Abou Yézid essaya en vain de le réduire ; manquant de moyens pour faire, avec succès, le siège de Baghai, il changea de tactique. Des ordres, expédiés par lui aux Beni Ouacin, ses serviteurs spirituels, établis dans la partie méridionale du pays de Kastiliya, leur prescrivirent d’entreprendre le siège de Tozeur et des principales villes du Djérid. Cette feinte réussit à merveille, et, tandis que toutes les troupes des postes du sud se portaient vers les points menacés, Abou Yézid venait s’emparer sans coup férir de Tébessa et de Medjana.
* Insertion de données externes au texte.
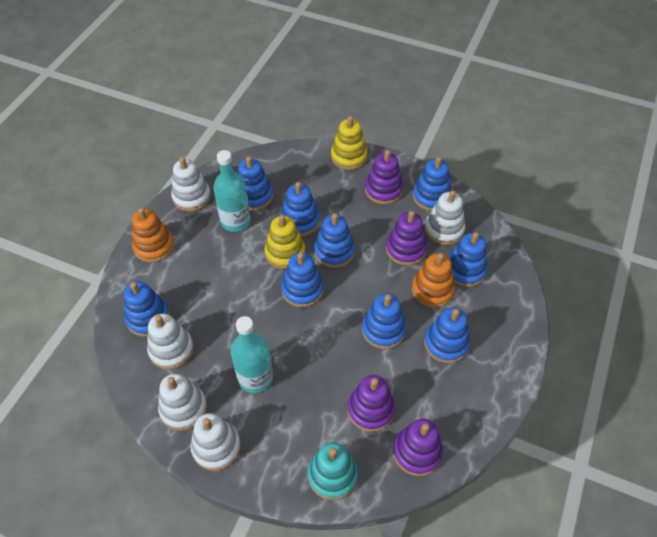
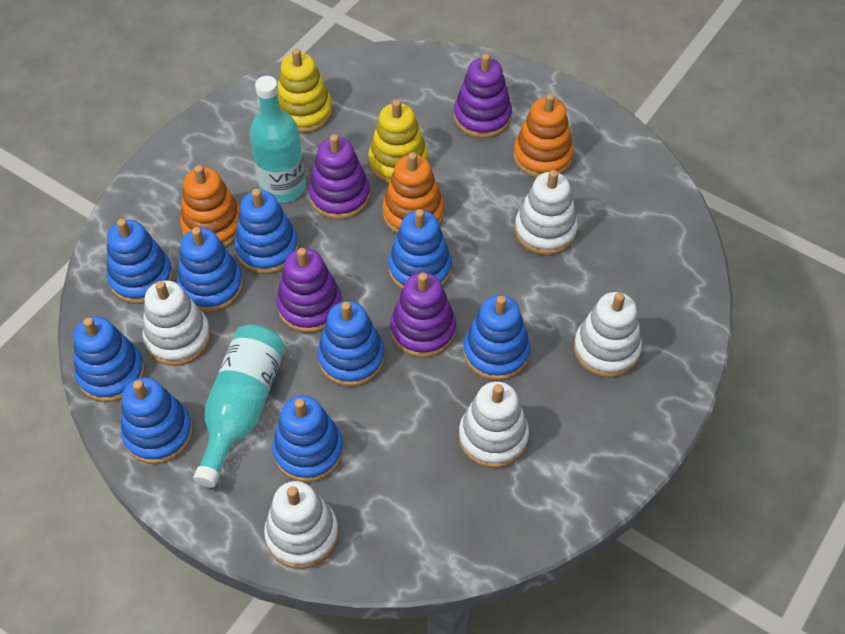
orange stacking toy: 2 -> 3
turquoise stacking toy: 1 -> 0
La place de Mermadjenna éprouva bientôt le même sort ; dans cette localité, le chef de la révolte reçut en présent un âne gris dont il fit sa monture. C’est pourquoi on le désigna ensuite sous le sobriquet de l’homme à l’âne.
De là, Abou Yézid se porta sur El-Orbos (5), et, après avoir mis en déroute le corps de troupes Kétamiennes qui protégeait cette place, il s’en empara et la livra au pillage : toute la population réfugiée dans la grande mosquée fut massacrée par ses troupes, qui se livrèrent aux plus grands excès. Ainsi, un succès inespéré couronnait les efforts de l’apôtre.
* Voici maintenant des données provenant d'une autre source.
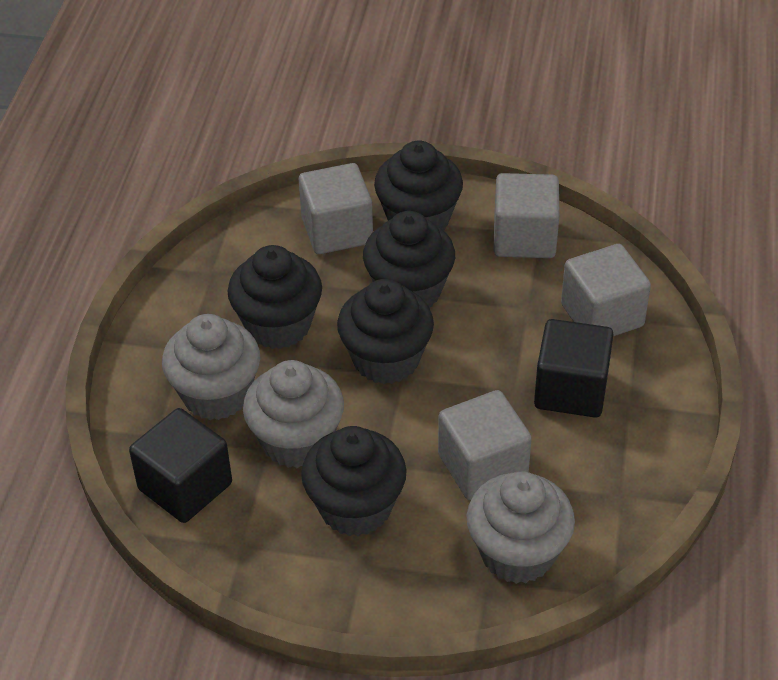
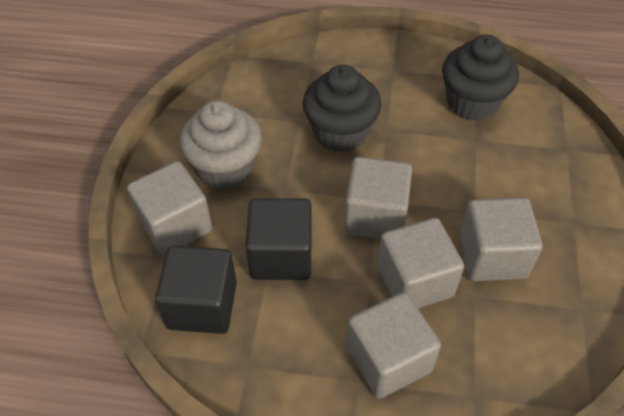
black cupcake: 5 -> 2
grey cube: 4 -> 5
grey cupcake: 3 -> 1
L’homme à l’âne prit alors le titre de Cheikh des Croyants : vêtu de la grossière chemise de laine à manches courtes usitée dans le sud, il affectait une grande humilité, n’avait comme arme qu’un bâton et comme monture qu’un âne.
En présence du danger qui le menaçait, le Calife Fatimide Al-Kaïm bi Amr Allah, sans s’émouvoir, réunit des troupes et les envoya renforcer les garnisons des places fortes.
Avec le reste de ses soldats, il forma trois corps dont il donna le commandement en chef à Meyssour. L’esclavon Bochra partit à la tête d’une de ces divisions pour couvrir Béja, menacée par les Nekkariens. Le général Khalil ben Ishak alla occuper Kairouan et Rakada (6), avec le second corps. Enfin Meyssour demeura avec le dernier è la garde d’El-Mehdia.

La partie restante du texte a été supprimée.